Vayalar Ravi, minister for overseas Indian affairs, has rushed in where more sensible people might think twice before treading.

By asking the Indian embassy in the United States to formally complain to the state department about a silly joke by TV host Jay Leno, Mr Ravi opened himself and his country to ridicule.

Even before the embassy could formulate its protest note came a gentle but unmistakable rebuke from the state department, which defended Leno’s right to freedom of speech and also noted that President Barack Obama had celebrated Guru Nanak’s birthday at the White House.

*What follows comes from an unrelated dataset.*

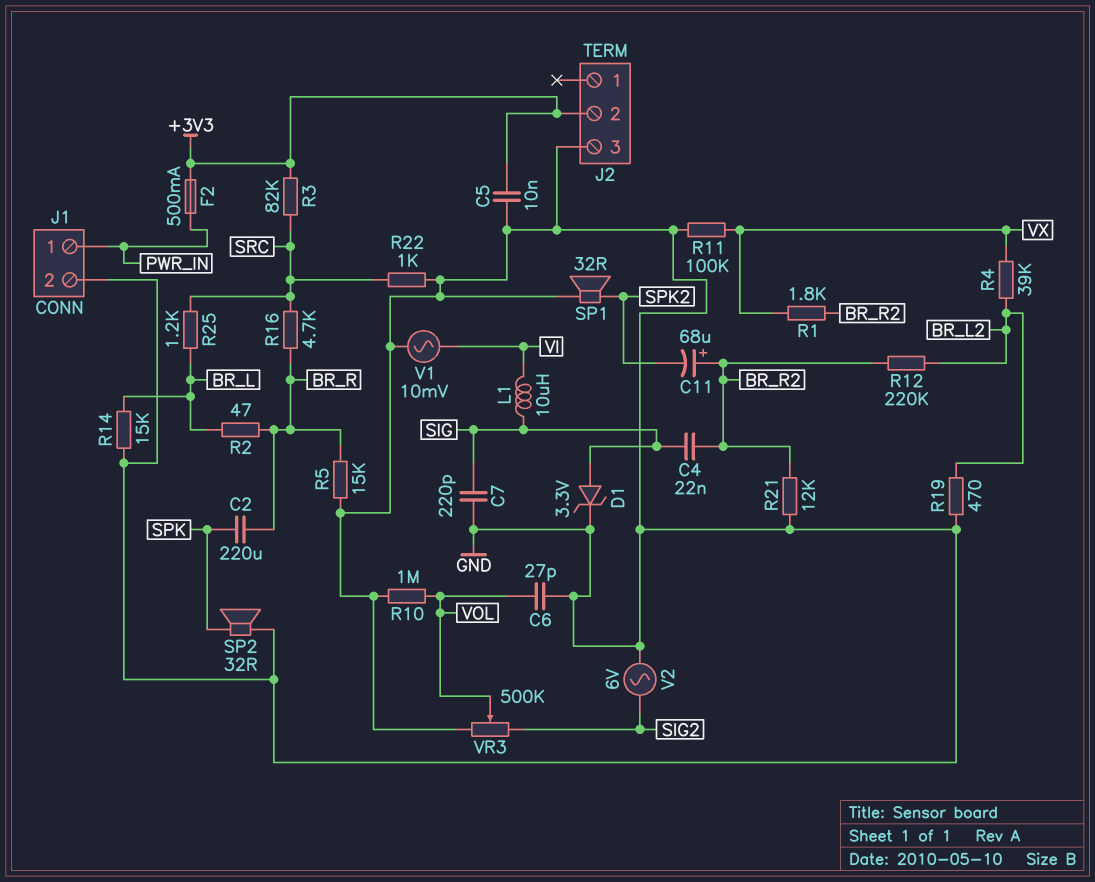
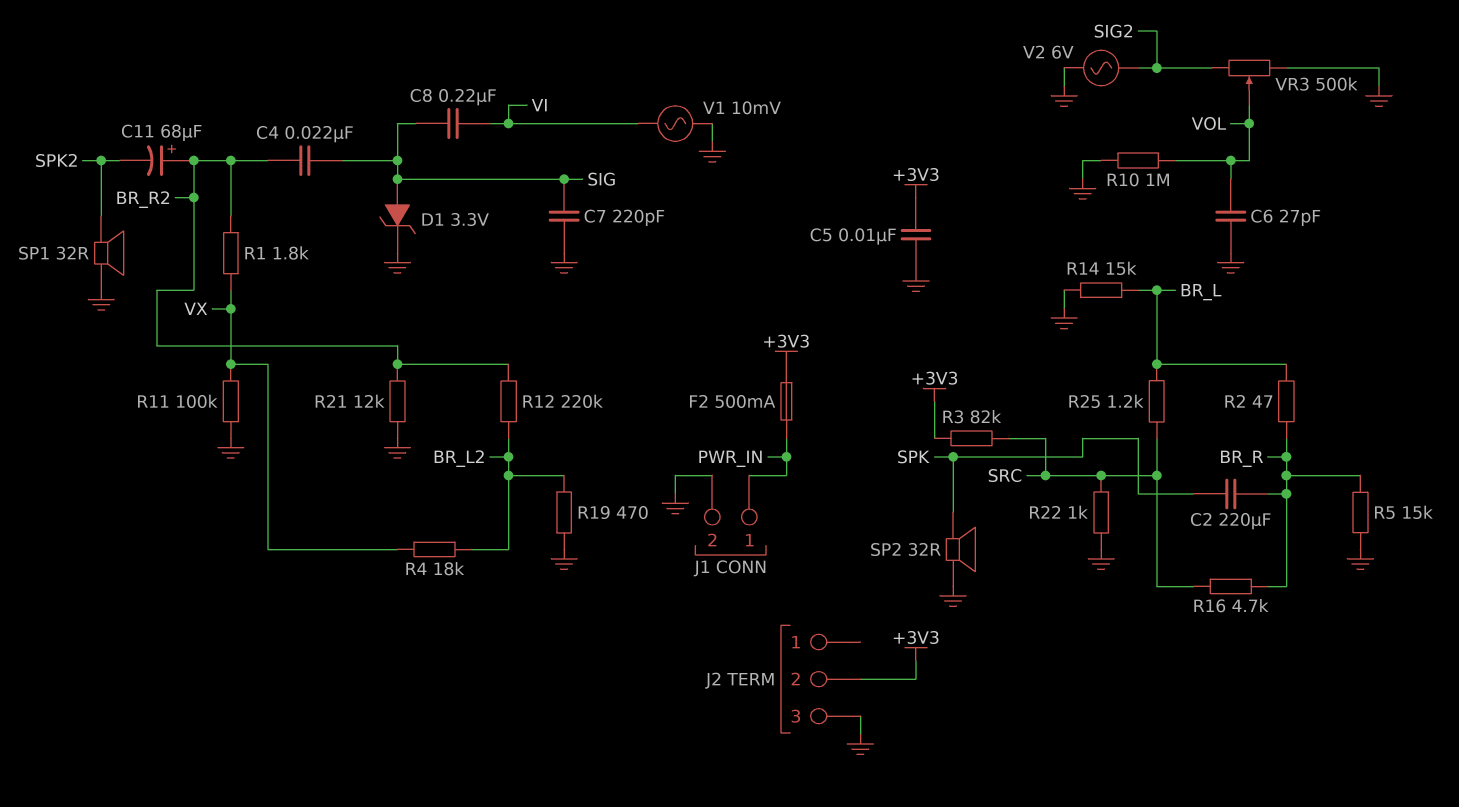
C8: none -> 220nF (SIG, VI)
L1: 10uH (SIG, VI) -> none
R4: 39k (BR_L2, VX) -> 18k (BR_L2, VX)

Mr Ravi could have spared himself the blushes had he actually bothered to study what the fuss was about. In showing the Golden Temple, Leno (himself a millionaire) was making fun of Republican presidential hopeful Mitt Romney’s opulent lifestyle; no slur was intended about Sikhism. The main US Sikh organisations remained unperturbed about the so-called “slur”.

But of course, as we have seen at the Jaipur Literature Festival, there are always busybodies who rush forward to take umbrage, which gives them some publicity. And Mr Ravi, no doubt eager to please voters in election-going Punjab, waded in with orders to the Indian ambassador (who, incidentally, doesn’t report to him).

The government, clearly, has learnt nothing from the Salman Rushdie affair. We run the risk of becoming a global laughing stock over our ultra-sensitivity and our disregard for the principles of free speech.

Countries with pretensions of becoming superpowers can’t behave like this, and Mr Ravi needs to be reminded of that.